Inaugural coach Ivan Carroll would have loved the luxury of two wins in his first three weeks back in 1972.
"We were brand new, we never had much quality of players when we started off and we never really got any better," Carroll said.
Carroll was an accomplished footballer, a key defender who made his mark with Corowa in the Ovens and Murray League when just a teenager, and later played at Turvey Park and coached Junee.
"I was going to retire and Bert Schmidt - he was a very keen Aussie rules man - he said, look at all these young blokes coming in to the college, we need a team up there," he recalled.
He agreed to help. Next minute, retirement plans were on hold and he a playing coach.
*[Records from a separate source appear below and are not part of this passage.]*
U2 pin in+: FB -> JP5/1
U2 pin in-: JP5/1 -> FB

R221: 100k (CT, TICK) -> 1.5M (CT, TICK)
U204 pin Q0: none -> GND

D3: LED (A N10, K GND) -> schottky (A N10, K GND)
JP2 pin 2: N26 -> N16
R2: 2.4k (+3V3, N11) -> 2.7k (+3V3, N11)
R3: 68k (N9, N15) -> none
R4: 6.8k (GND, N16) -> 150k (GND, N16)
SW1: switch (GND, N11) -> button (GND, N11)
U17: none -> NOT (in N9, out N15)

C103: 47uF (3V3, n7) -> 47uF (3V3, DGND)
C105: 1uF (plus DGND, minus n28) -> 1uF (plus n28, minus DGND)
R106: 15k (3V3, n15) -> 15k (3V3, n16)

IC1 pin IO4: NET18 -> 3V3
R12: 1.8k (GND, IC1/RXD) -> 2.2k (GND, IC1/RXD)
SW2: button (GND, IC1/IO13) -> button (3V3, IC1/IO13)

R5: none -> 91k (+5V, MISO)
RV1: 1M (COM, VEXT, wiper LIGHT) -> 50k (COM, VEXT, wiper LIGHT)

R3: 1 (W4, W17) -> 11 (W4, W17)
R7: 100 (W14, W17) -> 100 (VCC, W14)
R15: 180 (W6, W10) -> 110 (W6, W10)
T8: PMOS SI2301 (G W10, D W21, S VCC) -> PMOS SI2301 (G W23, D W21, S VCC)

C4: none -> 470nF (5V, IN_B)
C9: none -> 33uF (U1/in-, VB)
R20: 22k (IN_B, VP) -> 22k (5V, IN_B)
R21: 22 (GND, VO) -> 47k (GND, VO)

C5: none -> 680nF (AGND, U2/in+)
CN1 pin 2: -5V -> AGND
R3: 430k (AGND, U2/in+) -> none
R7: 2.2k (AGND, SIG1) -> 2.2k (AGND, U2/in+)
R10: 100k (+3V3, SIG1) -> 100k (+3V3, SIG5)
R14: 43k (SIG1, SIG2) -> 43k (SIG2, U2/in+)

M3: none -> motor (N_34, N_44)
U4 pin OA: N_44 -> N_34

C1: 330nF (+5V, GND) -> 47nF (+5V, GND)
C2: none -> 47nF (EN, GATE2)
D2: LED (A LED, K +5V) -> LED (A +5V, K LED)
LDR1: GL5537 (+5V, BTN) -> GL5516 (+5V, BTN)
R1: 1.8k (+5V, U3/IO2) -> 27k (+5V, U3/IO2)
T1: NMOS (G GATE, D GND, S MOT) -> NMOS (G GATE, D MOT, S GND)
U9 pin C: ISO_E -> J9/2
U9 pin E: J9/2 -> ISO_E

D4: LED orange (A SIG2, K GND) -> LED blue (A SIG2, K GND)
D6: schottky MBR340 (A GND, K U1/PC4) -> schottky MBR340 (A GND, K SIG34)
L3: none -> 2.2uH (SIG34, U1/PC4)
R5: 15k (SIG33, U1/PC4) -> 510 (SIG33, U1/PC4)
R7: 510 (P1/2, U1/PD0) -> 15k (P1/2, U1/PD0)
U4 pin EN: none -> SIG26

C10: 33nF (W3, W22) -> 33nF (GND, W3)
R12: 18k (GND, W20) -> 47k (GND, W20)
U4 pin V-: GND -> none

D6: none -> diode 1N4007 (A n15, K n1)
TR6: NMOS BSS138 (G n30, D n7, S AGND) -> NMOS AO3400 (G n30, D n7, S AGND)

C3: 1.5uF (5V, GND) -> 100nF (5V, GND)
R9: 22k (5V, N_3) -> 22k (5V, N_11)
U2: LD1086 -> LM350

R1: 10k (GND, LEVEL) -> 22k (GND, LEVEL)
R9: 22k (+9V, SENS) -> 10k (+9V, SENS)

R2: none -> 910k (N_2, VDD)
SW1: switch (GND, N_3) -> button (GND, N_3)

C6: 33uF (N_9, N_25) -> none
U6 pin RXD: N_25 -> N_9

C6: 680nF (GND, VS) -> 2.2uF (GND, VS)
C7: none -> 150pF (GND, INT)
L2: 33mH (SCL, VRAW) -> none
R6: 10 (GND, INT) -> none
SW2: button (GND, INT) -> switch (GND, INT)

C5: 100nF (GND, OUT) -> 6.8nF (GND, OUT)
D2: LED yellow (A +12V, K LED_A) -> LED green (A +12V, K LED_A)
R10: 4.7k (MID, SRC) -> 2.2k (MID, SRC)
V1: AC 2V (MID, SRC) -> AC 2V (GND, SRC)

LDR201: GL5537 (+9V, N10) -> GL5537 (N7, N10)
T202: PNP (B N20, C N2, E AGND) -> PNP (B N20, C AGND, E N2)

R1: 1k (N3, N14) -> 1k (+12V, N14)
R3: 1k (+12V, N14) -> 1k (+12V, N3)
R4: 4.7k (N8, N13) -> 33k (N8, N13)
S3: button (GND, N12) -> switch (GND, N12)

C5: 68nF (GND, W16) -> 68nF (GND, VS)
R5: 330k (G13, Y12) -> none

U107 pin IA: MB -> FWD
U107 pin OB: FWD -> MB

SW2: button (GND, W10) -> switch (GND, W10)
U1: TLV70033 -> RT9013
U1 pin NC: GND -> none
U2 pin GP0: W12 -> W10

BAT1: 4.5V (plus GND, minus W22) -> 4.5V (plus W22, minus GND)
That gave him the distinguished honour of being the first to be challenged by headaches that would plague everyone who followed in his footsteps for the next 50 years.
"We had it pretty hard, we never had the numbers and when holidays came around, they'd want to go home to their mums and dads and I used to be borrowing blokes from the rugby and the soccer, give them an Aussie rules name and we'd carry on," Carroll says.
One of the highlights was a win over eventual premiers Marrar in the last round.
"They had their banquet the night before and they were all a bit crook. Well, we were having one of those days where everything was going our way," he said.
A couple of points up with a couple of minutes to play, Carroll stacked the backline and ensured they'd have a celebration of their own.
"We took six pound on the gate there that day," he said.
"Stan Flack and his mates, and myself, we put the six pound on the bar and we all dobbed in (some of their own money) and we had our banquet: fish and chips and beer!
"Good fun. Good days."
Remarkably, Carroll even made his academic debut, after being told by a campus heavyweight that a condition of him being on the premises was that he give one lecture a year.
"I said, I'm not an educated man. But he said you can give a lecture on football," Carroll said, who then thought he'd simply knock it over quietly one 'pie night' after training.
"Crouchy (Mark Crouch) got the chalk and Hoges got the blackboard and they got us set up in this great big room. I thought there'll be 10 or 15 people there, it won't take long. Well, I walked in to the hall and it was absolutely packed to the roof. I've never seen so many people in a room in all my life," he said.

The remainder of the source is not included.